Поезд испуганно дернулся, словно его держали за хвост да вдруг отпустили. Тамбур наполнялся нарастающим гулом и лязгом. Стал уплывать вокзал.
Зуб все стоял у окна, Он боялся, что, уйдя в вагон, оборвет тем самым последние нити, связывающие его с миром, в котором прожил шестнадцать с лишним лет.
Проводница выключила фонарь, которым светила в ночь, хлопнула дверью и заперла ее ключом. Глянув на Зуба, она ворчливо потребовала:
— Ну-ка, дай билет.
Он дал. Проводница придирчиво рассмотрела его и вернула. Не сказав больше ни слова, она ушла в вагон.
Колеса стучали все быстрее и слаженнее, выговаривая какие-то универсальные, на все случаи годные слова. За окнами тамбура проплывали огни, плохо различимые силуэты домов. Мелькнул переезд, на котором панически разливался звонок. Поезд окунулся в непроглядную ночь. Только изредка вспыхивали блестки далеких огоньков.

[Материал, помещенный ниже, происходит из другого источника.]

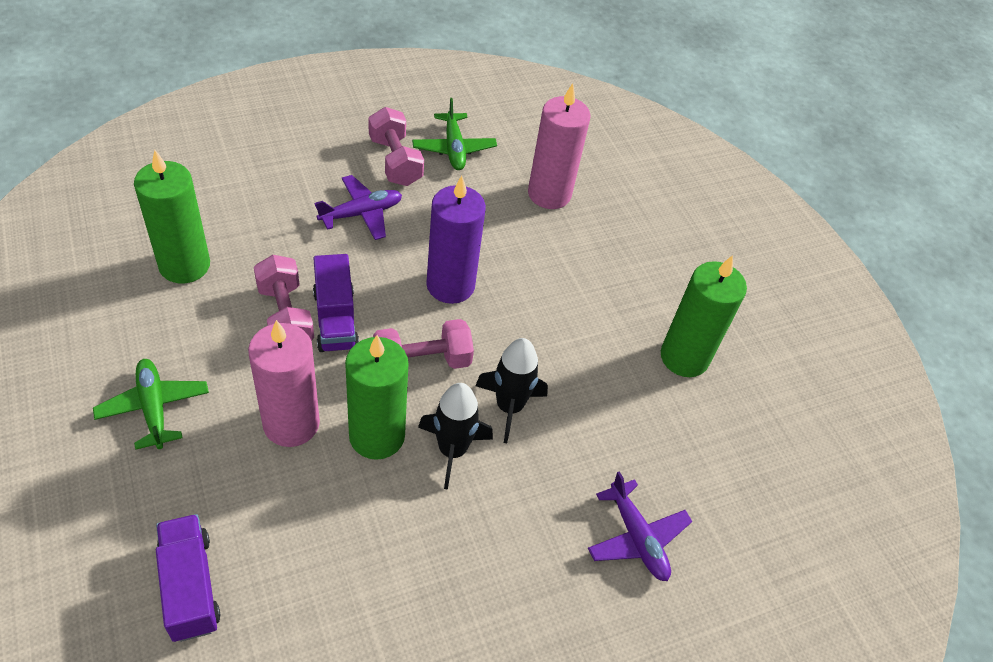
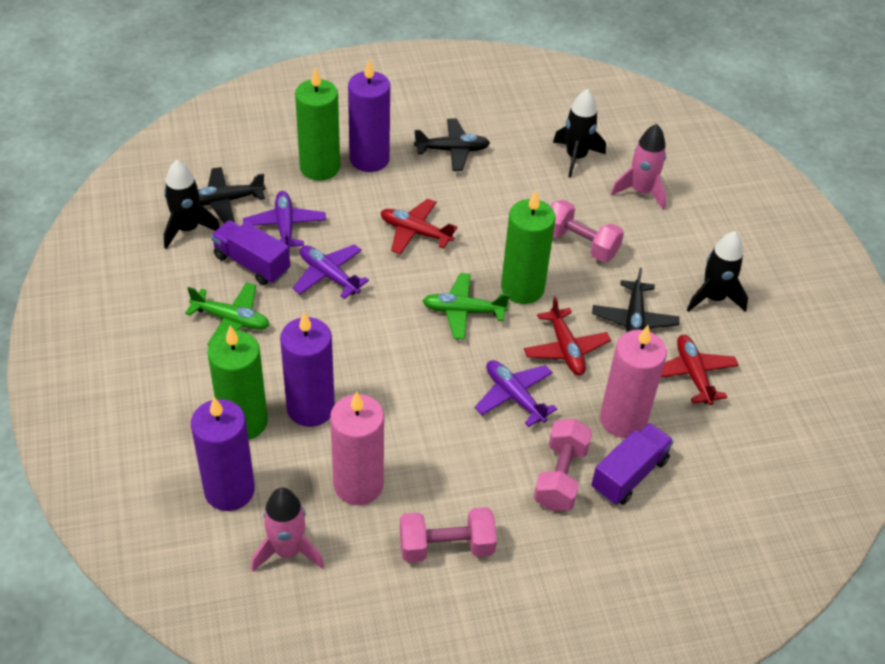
black plane: 0 -> 3
black rocket: 2 -> 3
pink rocket: 0 -> 2
purple candle: 1 -> 3
purple plane: 2 -> 3
red plane: 0 -> 3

Зуб почти без мыслей смотрел в бездонную темень. Беспокойство сменилось удивлением: как быстро и круто все переменилось! Еще вчера они с ребятами лазили в сад, их ловили, бухали над головами из ружей. Сегодня еще был педсовет, а буквально четыре часа назад — этот дурацкий случай с кашей. От обиды на Ноль Нолича не осталось и следа. Зуб даже подумал: усиди он на месте, все было бы хорошо.
Та-та-та, та-та-та, — торопились рассказать про свою железную жизнь колеса.

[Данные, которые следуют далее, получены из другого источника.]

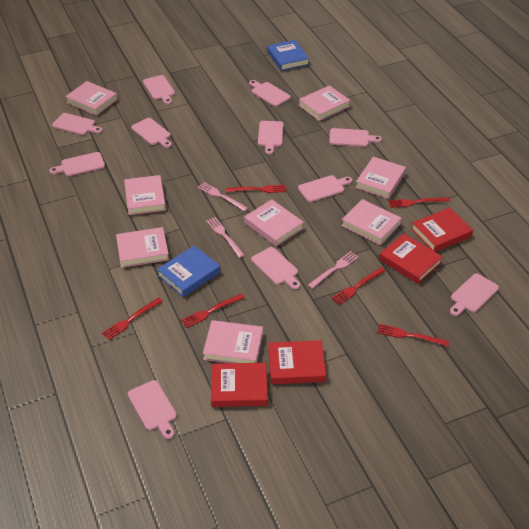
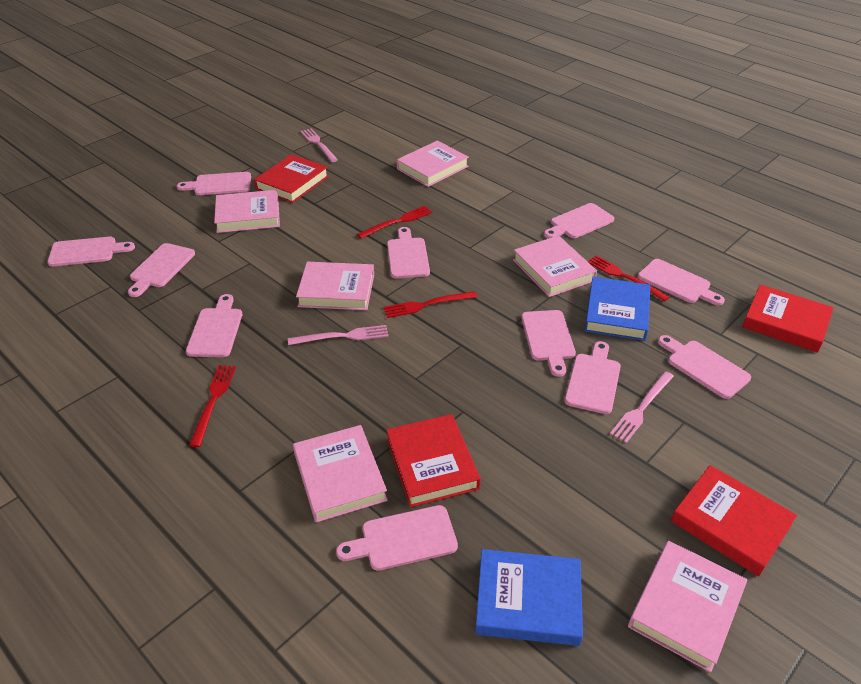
pink book: 8 -> 6
red fork: 6 -> 4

Зуб не мог прийти в себя от стремительного водоворота событий. А ведь этот водоворот только начинает раскручиваться. Что-то еще будет впереди...
— Продаешь, али как? — услышал он за спиной и обернулся.
Позади стоял тот самый веселый дедок, который смолил цигарку в зале ожидания. Он и теперь лепил самокрутку, держа в руках кисет из красного вельвета.
— Я гляжу, под мышкой держишь, — дружелюбно кивнул он на бушлат, — Так, может, продашь, сам себе думаю.
— Нет, не продаю.
— А-а. А я думал, продаешь. Я б купил. Заклеив слюной цигарку, дед стал нашаривать в
карманах спички. Светлые его глаза были из тех, что все время смеются и часто подмигивают, дескать, верь, не верь, а жизнь — распотешная штуковина! И морщинки на его лице, усеянном седой щетиной, готовы были в любой миг сложиться в улыбку. И даже подвижные руки были у него какими-то веселыми, смеющимися.